A figure approached my table.
'Forgive me, I managed to overhear you discussing paleographical matters.'
I looked up. A tall man with deep lines on his forehead and cheeks, dark eyebrows and an intelligent face looked down at me. The smile was polite, inquiring.
'I have similar interests', he said and presented his card. His English was precise, confident, but non-native.
'Phausto Sabazios' it said in both Roman and Greek letters. The university affiliation was entirely in Greek. Luckily, although not my speciality, I knew that orthography well enough to recognise the location as Thessaloniki.
'I specialise in the late fifteenth century, the
incanabula
era. For some reason there was an explosion in manuscript production then, even as Gutenberg's invention had arrived and was poised to upend the world's system of scholarly communication.' He smiled wanly. 'I have always been a bit late to the table.'
I laughed, charmed at his introduction. 'You probably heard us discussing a manuscript we are thinking of buying. The university, that is. It fits within your precious time frame.'
I described the text, its peculiarities, and his interest grew when I outlined its provenance. His eyes narrowed.
'Perhaps I shouldn't intrude', he said softly when I had finished. 'In fact I have an interest in this manuscript myself.'
'You seek to buy it yourself?' He looked well enough off but hardly capable of such a monumental purchase. But one never knew.
'No, no', he said. 'Quite the opposite, I am representing the owner.'
I was now all ears.
I examined him more closely. He was tall, lean, somewhere between forty and sixty years in age. His clean-shaven, olive-hued face was lined and weather-beaten, like a sailor's, his features angular, with long ears and nose. For some reason I thought of Coleridge's
Rime of the Ancient Mariner
. His hair had once been quite dark but now was streaked with silver. His suit was finely cut, his shoes polished.
'Would you mind if I join you?' he asked.
I was fine with the company, particularly if he could further my understandings.
My hopes were dashed quickly, however.
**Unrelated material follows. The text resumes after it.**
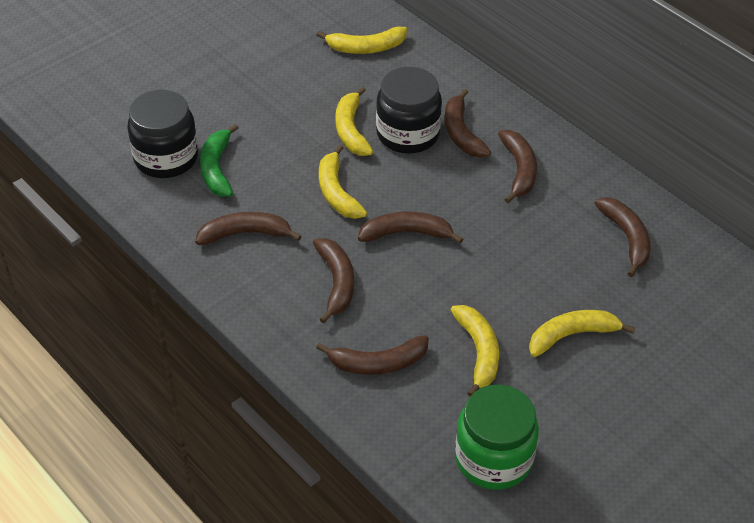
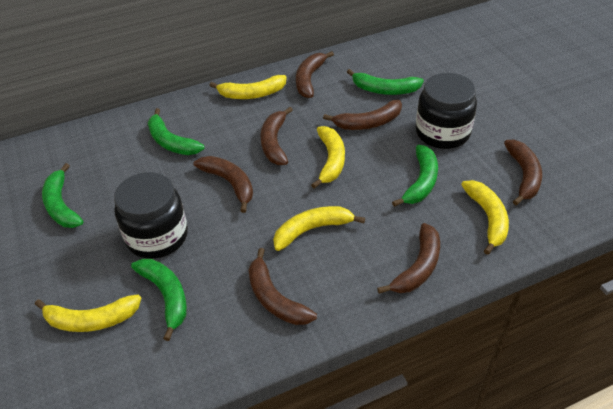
green banana: 1 -> 5
green jar: 1 -> 0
He would not discuss the manuscript further.
My questions were politely but firmly parried.
'Since you are not the university official who will be providing an offer, I suggest you note your questions and pass them on to the one, or ones, who will be.'
'But my role, even if only advisory, has importance to the decision', I countered. 'The more I know about your manuscript, the more likely you may have a favourable outcome.'
He smiled, in the thin confident way that I would come to recognise over the evening.
'Of course, yet it is the owner's preference to discuss the manuscript only with those making an offer.'
'Who is the owner?'
'I am not at liberty to divulge his identity.'
There was no way around it all. It did not require acute powers of perception for him to notice my disappointment, even irritation.
'Perhaps we might discuss other, related matters? Your own paleographical interests?' His voice was soft, encouraging.